God Has Stock in the Prosthetic Limb Industry

 Filed under: Religion — @ May 5th, 2008

If only god wasn't busy helping the Denver Nuggets beat the Spurs, I might be able to get my limbs back.

There’s a website called “Why won’t god heal amputees” that’s been around for a while. As you can guess, the central question is: if God can do anything, why are there no documented cases of human amputees regenerating limbs?

Religious people of all stripes see god and his miracles all over the place, whether it be an unexpected check that helps pay the rent or warming up the entire Vermont wilderness to keep an autistic teen safe.

That I’m aware of, there’s no doctrinal basis in any of the Abrahamic religions to suggest that god can’t regenerate limbs; indeed, if the author of the entire universe can’t put a leg back in place, he needs to get his money back from whatever community college he went to.

I had one friend tell me that god doesn’t heal amputees because “humans aren’t lizards”. Of course, this makes no sense. The Old Testament is full of miracles in which god overturns the laws of physics, including stopping the sun. He created Adam from dirt! How hard can it be for him to put a limb back onto a deserving individual? I see no reason to treat limb regeneration as any different than healing gunshot wounds or curing someone of rabies or cancer.

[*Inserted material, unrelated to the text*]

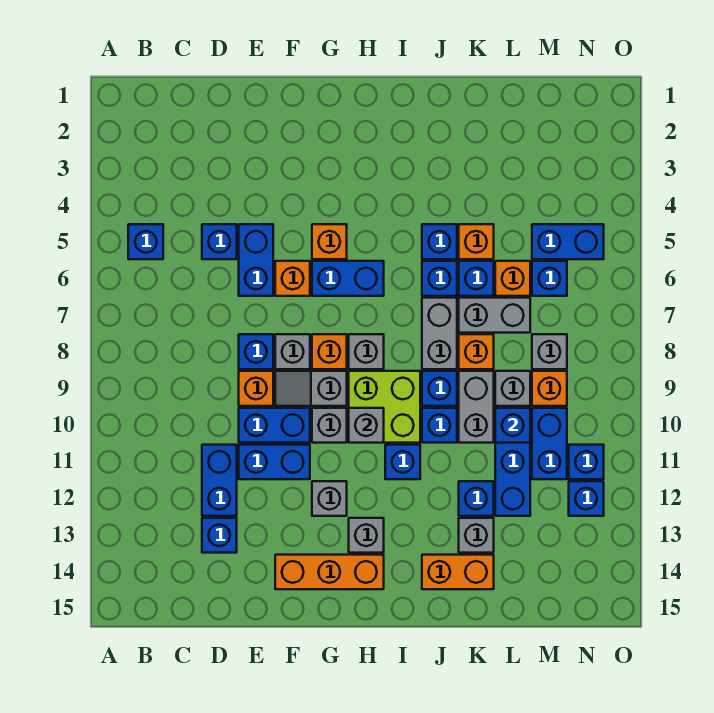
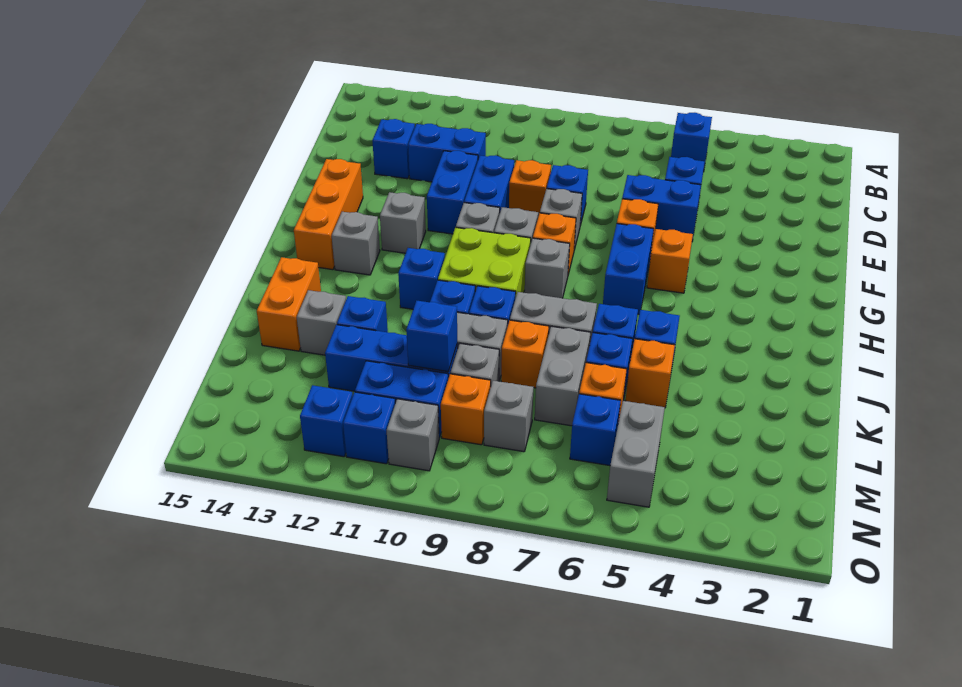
grey brick H10 level 2 -> grey brick N10 level 1
blue brick M5:N5 level 1 -> grey brick M5:N5 level 1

My guess is that most believers would doubt their faith if they actually sat down to pray in earnest for an amputee. More to the point, I’d guess that very few Christians would actually pray for an amputee, as they know that nothing will come of it. What use is prayer if god arbitrarily and automatically discards certain categories of it? What if you’re drowning on a Tuesday and that happens to be the day he doesn’t help drowning victims? Maybe Thursdays are the night he helps NBA players win games, so he ignores prayers asking for help saving your wife from being raped. Who knows?

Nowhere in the Bible does it say that god won’t heal amputees. Rather, it says repeatedly that prayer will be answered, and that through prayer, all things are possible. Once you start jotting down exceptions to the rule, don’t you have to throw away the entire promise?

Many people will probably say something like “god just hasn’t found a reason to heal an amputee yet.” Given that god has busted out billions of miracles since the start of the universe, isn’t there room to give one person back a limb?

Jesus says the following in Mathew:

I tell you the truth, if you have faith and do not doubt, not only can you do what was done to the fig tree, but also you can say to this mountain, ‘Go, throw yourself into the sea,’ and it will be done. If you believe, you will receive whatever you ask for in prayer.

Tell this to an Iraq war veteran with a missing leg, or an African who’s arm has been hacked off with a machete. I’m willing to bet both of them see a big asterisk on the end of that quote.